Gamezebos Art Green called it "an instant iPhone classic," and writing "addictive doesn't even accurately describe the game. Enthralling gameplay as the game speeds up. Objectives add goals that keep you playing." Slide to Plays Andrew Webster praised the upgrade system, 3D graphics, and controls, concluding "Even if you think you're sick of automatic runners, Temple Run proves there's still much life left in the genre. It matches the sheer thrill and intensity of Canabalt, but with a completely new theme and perspective. We've all wanted to be Indiana Jones at some point, and now's your chance."

IGNs Justin Davis praised the game's depth and upgrade system, which he felt distinguished it from other endless runners, such as Canabalt and Robot Unicorn Attack. He concluded that "Temple Run is a fast and frenzied iPhone experience. The combination of swiping and tilt controls give each session a frantic feeling [...] Gamers craving a new iOS time waster should give Temple Run a long look."
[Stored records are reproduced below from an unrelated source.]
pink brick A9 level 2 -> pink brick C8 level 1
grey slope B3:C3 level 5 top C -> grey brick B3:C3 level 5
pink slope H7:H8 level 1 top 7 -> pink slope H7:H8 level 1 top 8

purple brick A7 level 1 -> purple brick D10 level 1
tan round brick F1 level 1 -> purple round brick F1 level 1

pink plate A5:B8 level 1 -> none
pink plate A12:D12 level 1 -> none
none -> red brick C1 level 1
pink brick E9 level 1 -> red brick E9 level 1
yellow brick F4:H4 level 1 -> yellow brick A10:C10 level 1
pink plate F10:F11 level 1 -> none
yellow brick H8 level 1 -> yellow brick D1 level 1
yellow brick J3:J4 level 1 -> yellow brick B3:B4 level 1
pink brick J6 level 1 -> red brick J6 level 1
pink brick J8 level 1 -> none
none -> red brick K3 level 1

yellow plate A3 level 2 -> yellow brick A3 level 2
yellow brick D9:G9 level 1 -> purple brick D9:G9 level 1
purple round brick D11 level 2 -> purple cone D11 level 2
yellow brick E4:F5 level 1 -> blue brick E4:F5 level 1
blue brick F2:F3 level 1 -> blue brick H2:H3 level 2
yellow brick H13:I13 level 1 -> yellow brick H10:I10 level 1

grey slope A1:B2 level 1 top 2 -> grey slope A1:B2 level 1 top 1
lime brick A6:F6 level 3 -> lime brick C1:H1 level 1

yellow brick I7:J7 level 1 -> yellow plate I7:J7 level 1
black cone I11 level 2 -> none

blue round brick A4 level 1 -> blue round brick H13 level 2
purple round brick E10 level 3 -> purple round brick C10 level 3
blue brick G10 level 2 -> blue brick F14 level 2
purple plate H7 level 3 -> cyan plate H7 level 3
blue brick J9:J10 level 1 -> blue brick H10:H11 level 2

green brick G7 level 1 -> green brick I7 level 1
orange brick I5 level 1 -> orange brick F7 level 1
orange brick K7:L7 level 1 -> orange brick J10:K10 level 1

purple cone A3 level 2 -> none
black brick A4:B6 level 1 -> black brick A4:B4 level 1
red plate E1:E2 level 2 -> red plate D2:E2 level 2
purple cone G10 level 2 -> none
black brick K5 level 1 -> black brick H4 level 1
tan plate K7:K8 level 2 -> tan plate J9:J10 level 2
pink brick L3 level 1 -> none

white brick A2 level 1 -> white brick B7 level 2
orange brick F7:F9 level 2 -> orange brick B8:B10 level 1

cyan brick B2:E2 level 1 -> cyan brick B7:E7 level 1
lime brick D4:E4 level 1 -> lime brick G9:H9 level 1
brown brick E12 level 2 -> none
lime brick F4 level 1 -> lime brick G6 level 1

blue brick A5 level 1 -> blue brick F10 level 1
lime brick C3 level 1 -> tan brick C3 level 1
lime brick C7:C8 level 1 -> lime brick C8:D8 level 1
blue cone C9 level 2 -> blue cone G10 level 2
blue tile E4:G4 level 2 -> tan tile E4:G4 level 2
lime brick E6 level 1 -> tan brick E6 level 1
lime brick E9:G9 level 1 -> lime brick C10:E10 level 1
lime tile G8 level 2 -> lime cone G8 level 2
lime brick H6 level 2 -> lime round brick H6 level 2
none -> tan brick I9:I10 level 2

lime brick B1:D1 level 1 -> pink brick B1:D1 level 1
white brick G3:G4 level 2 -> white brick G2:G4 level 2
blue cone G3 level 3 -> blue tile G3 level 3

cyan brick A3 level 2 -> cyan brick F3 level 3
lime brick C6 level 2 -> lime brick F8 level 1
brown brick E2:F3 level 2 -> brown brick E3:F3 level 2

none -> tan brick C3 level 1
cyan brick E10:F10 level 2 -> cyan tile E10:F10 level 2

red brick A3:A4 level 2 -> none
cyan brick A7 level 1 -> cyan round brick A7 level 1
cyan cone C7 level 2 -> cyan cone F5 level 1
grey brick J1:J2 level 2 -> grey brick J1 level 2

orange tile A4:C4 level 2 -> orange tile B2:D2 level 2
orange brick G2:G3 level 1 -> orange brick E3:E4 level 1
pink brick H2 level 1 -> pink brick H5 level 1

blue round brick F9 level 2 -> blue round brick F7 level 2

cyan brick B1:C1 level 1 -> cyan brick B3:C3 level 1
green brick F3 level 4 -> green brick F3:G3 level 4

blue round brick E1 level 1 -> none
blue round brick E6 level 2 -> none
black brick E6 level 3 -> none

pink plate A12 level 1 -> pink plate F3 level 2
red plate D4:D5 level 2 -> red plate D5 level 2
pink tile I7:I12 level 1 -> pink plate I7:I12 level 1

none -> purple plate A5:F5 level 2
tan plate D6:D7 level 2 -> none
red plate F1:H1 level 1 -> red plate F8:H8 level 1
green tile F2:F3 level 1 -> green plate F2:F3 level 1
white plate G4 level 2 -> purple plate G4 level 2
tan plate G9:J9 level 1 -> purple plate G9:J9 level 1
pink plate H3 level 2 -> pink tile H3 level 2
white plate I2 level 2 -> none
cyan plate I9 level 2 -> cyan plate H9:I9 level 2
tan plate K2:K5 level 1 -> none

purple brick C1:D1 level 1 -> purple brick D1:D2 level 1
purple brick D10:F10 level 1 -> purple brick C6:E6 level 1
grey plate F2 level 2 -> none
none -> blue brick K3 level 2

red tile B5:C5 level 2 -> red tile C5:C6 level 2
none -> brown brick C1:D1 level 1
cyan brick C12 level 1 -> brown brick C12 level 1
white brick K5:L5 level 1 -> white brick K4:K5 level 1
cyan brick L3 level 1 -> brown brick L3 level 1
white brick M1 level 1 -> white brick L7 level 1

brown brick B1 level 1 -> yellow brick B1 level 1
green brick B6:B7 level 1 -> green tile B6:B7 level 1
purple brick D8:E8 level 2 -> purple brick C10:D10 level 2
PC Magazines Laarni Almendrala Ragaza called the initial Android version "crisp", with "snappy" navigation. They also included it in their "Mobile Apps to keep Kids Happy" list.

Aggregate score
| Aggregator | Score |
|---|---|
| Metacritic | 80/100 |

Review scores
| Publication | Score |
|---|---|
| Gamezebo | 5/5 |
| IGN | 7.5/10 |
| Pocket Gamer | 3.5/5 |
| TouchArcade | 4.5/5 |
| 148Apps | 3/5 |
| AppSpy | 4/5 |
| Slide to Play | 4/4 |

==Legacy==

===Imitators===
In the wake of Temple Run's success, other developers created games of a similar style, such as Temple Guns, Temple Jump, Piggy Run, Zombie Run and Pyramid Run. Imangi Studios co-founder Keith Shepherd found it flattering that developers were inspired by the game to create interesting games that make them unique. However, Shepard also found it frustrating when developers took exact gameplay, branding, and assets from their original game. This led to many of those games, including one from indie developer Anton Sinelnikov being removed from the App Store.. The cost of imitating a full fledge temple run game on UNITY ranges between $10K to $90K.

===Sequels and spin-offs===

Temple Run was followed by several sequels and spin-offs, becoming the first game in the Temple Run series. The second entry in the series is Temple Run: Brave and is a spin-off based on the Pixar film, Brave. It was released on Android and iOS on June 14, 2012. The third entry in the series is Temple Run 2 and serves as the direct sequel to Temple Run. Temple Run 2 was released on iOS on January 16, 2013. The fourth entry is Temple Run: Oz and is the second spin-off in the series, now based on the film, Oz the Great and Powerful. Temple Run: Oz was released in early 2013. The fifth entry in the series is Temple Run VR and released for the Samsung Gear VR headset on December 23, 2014. After a seven-year absence, the series returned with a match-three spin-off, Temple Run: Puzzle Adventure, released exclusively for Apple Arcade on September 17, 2021. The sixth game in the series Temple Run: Idle Explorers was another spin-off, this time an idle game, also exclusive to Apple Arcade, released on June 6, 2023. Temple Run: Legends, returned to the endless runner genre, but with a simplified approach, taking inspiration from other endless runner games such as Subway Surfers. It released on Apple Arcade on August 1, 2024. A third main entry, Temple Run 3, was released in October 2025, exclusively for Android devices.